Field Notes #001
When I first set up this blog, it was my goal to use it to publish frequent field notes, i.e. a bunch of informal observations and brain dumps about whatever I happened to be working on day to day.
But then what happened was what happens with any blog of mine, I started thinking it had to be more than just that: it needed to be a place for Serious Educational Articles and Essays Only. That of course meant that I fairly quickly ran out of steam and stopped publishing.
And so with that in mind, I think I’ll try to get back to my original intentions. These notes in the Field Notes series will more for me than they will be for anyone else. But through them, you’ll get to see a bit of how one experienced software developer who runs their own solo consulting shop lives and works.
With that bit of introduction out of the way, let’s get into some notes!

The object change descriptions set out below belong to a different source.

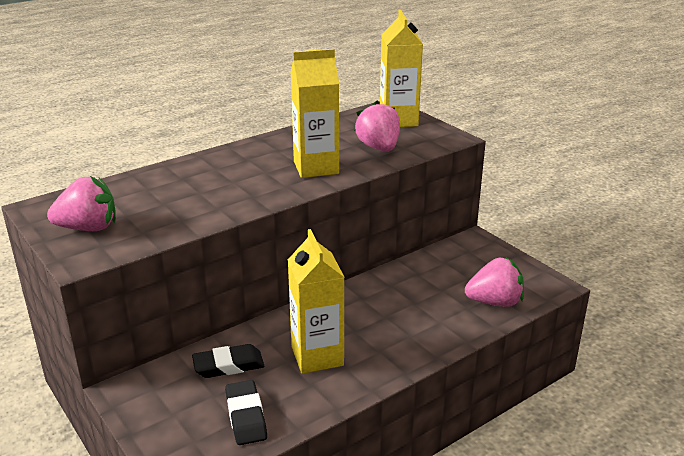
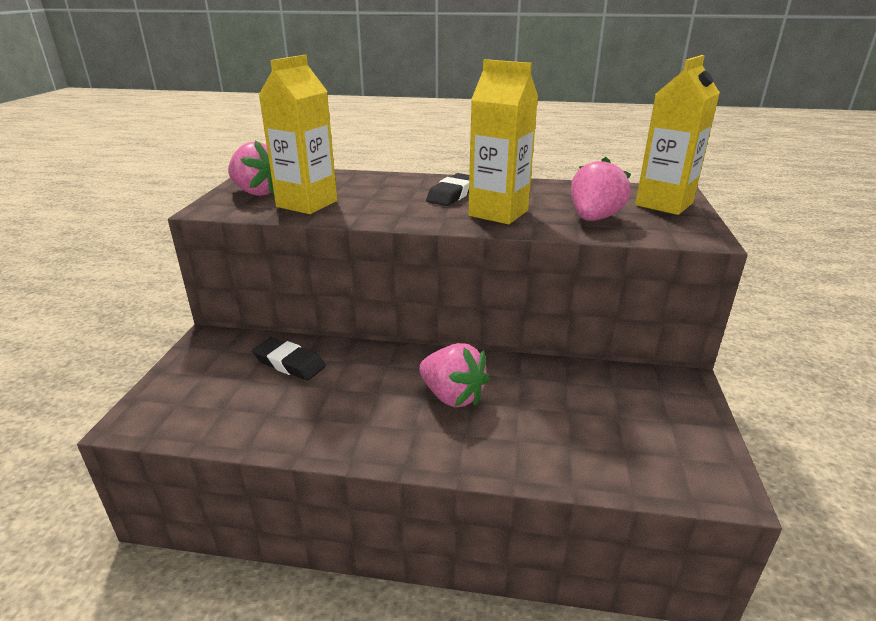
camera: 45 degrees right, 0 degrees up
(246, 416) = (233, 410): black eraser -> black eraser (452, 194)
(317, 356) = (358, 398): yellow carton -> yellow carton (307, 204)
(494, 302) = (612, 459): pink strawberry -> pink strawberry (452, 396)

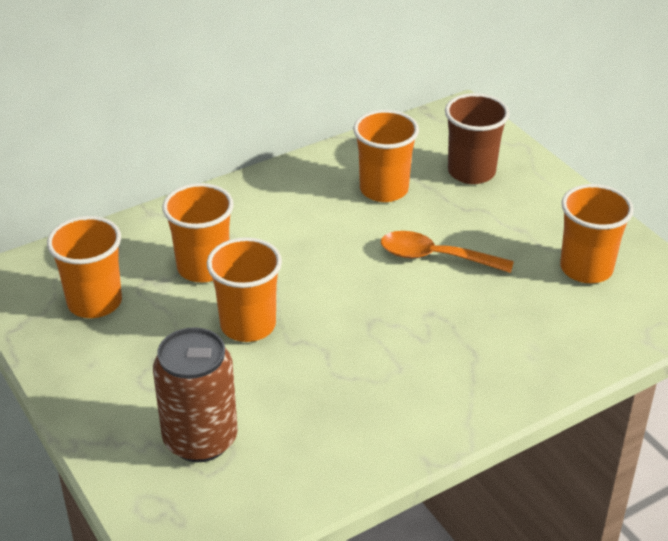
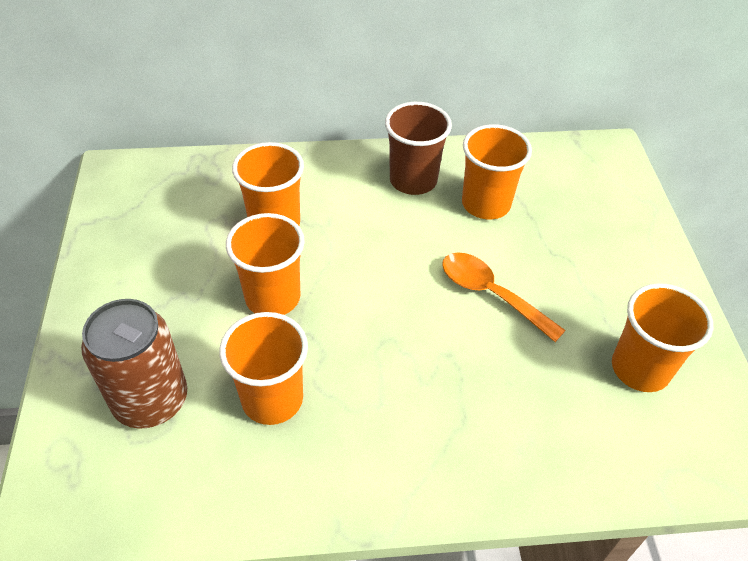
camera: 25 degrees right, 10 degrees up
(94, 302) = (164, 222): orange cup -> orange cup (272, 399)
(471, 172) = (582, 215): brown cup -> brown cup (413, 180)

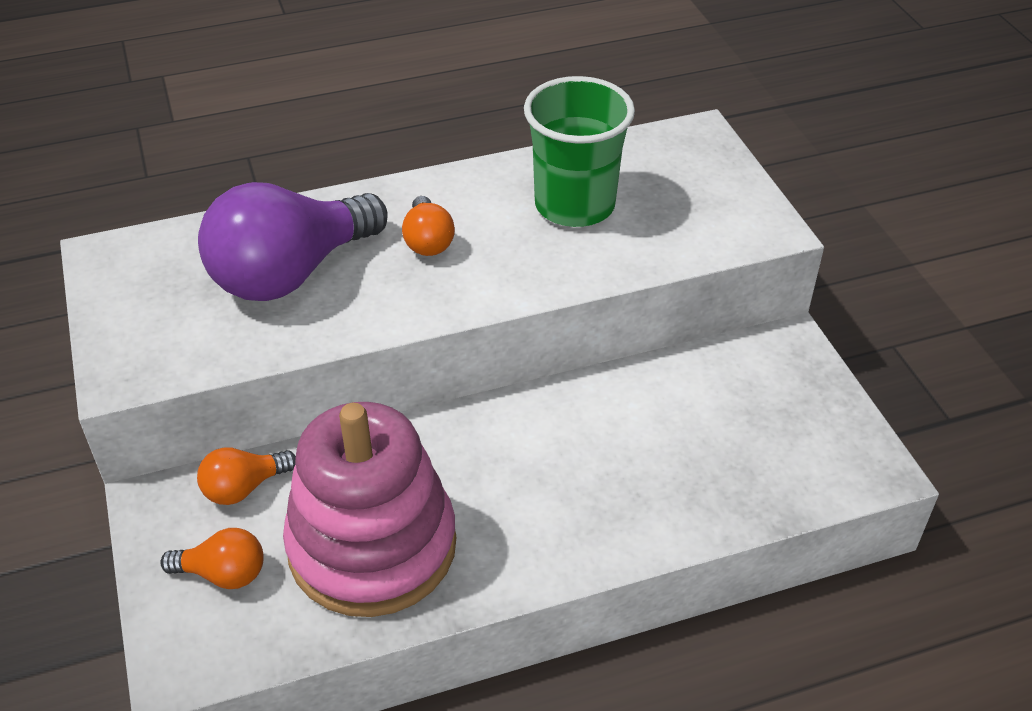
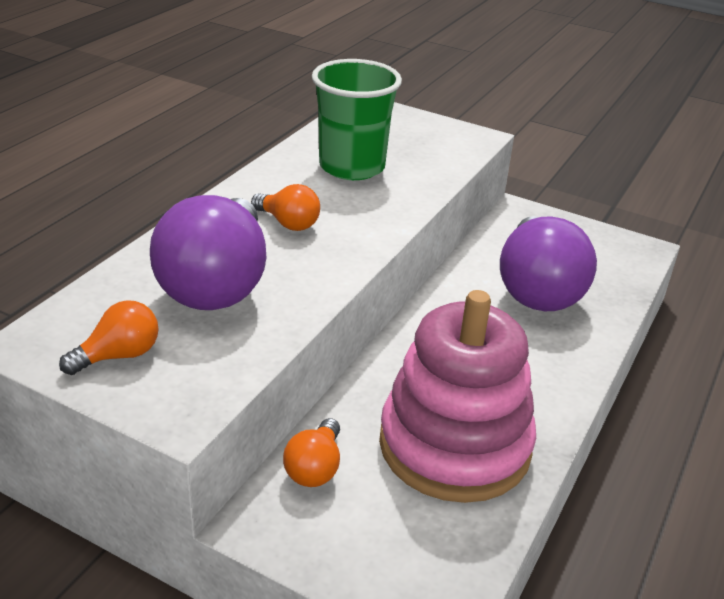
camera: 45 degrees left, 10 degrees down
(223, 574) = (381, 531): orange light bulb -> orange light bulb (119, 356)
(673, 445) = (537, 289): none -> purple light bulb

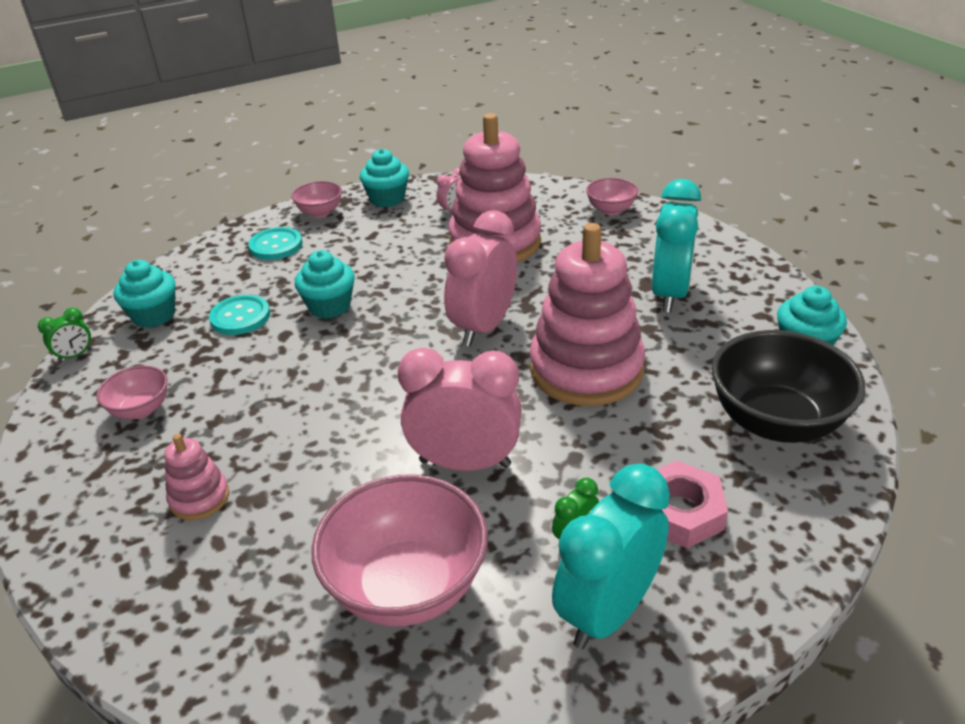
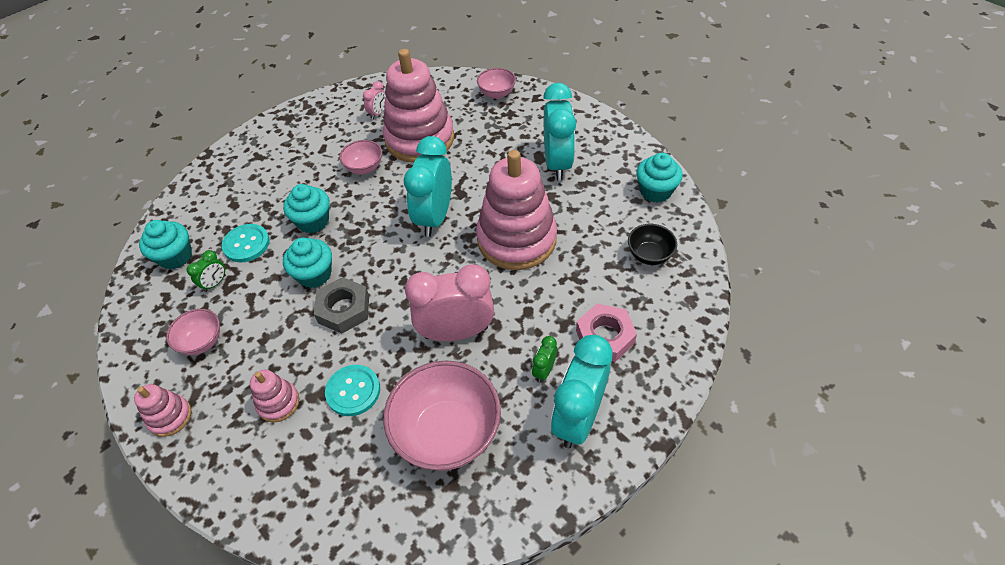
camera: 15 degrees left, 15 degrees up
(63, 484) = (170, 417): none -> pink stacking toy
(75, 355) = (126, 306): green clock -> green clock (215, 283)
(276, 245) = (248, 172): turquoise button -> turquoise button (353, 391)
(320, 212) = (272, 133): pink bowl -> pink bowl (364, 168)
(327, 407) = (344, 309): none -> grey nut
(387, 199) = (322, 111): turquoise cupcake -> turquoise cupcake (314, 274)
(484, 327) = (435, 217): pink clock -> turquoise clock
(775, 422) = (649, 255): black bowl -> black bowl, size x0.51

I’ve always noticed that different kinds of work feel different–and that to get the best results, matching the work I do to how I’m feeling is always a good idea.
If I’m feeling very distracted, I tend to work on small self-contained chores, because they require only a tiny bit of focus to complete, and can be fit in between the gaps of discursive thoughts and the pursuit of shiny objects.
If I’m feeling focused and motivated, I try to to work on the hardest, most important work I have on my plate. Deep focus is something I experience less often than I wish these days, but I get enough of it in small bursts to keep up with my daily responsibilities.
If I’m feeling unwell or stressed, I’ve started to get in the habit of taking intentional breaks for as long as I need to. I run my own company! The idea that I should sit there and feel guilty about not getting work done and curse my boss for not being more compassionate makes no sense. But that voice in the back of my head still fights me whenever I take a break, even though results show that it’s actually a shorter path to getting back into a productive zone for me.
The hardest thing for me is figuring out how to deal with the fact that a lot of my work falls in between these specific buckets, as does my typical energy level. I am often just focused enough to be thinking about how I ought to be doing deep work, but not quite motivated enough to sit down and do the work.
I’m still working on this side of things. I find that scheduling time blocks with a specific theme help for dealing with the medium intensity stuff, especially when I’m actively collaborating with another person rather than working alone… or when I have a deadline to meet.
Another thing I am working on is how to change my state of mind so that I can do different kinds of work when I want to instead of hoping for my “mental weather” to change in the right direction on its own.
For example, today I have a training session I need to run in the afternoon. I almost never have trouble focusing during those sessions but sometimes I don’t make the best use of my mornings because I can use the excuse of “not having enough time” to get focused work done. But it’s really not about time, it’s about energy and mood.
And so right now as I write this, I’m doing something that I think of as climbing a ladder of focus. I’m writing some personal reflections, which is getting me out of the “reflexively check social media and converse with strangers” mode, and into the deeper thinking mode. After I finish this set of notes, I will go and work on some arpeggio exercises for ukulele to quiet my mind even further. And then after that I will try to sneak in a few Pomodoros on heads down Rails development work before my training session.
Each step along the way requires a bit more focus, but there’s a relatively smooth curve to it. I can already feel myself settling down. In my next set of notes, I’ll report on how things went!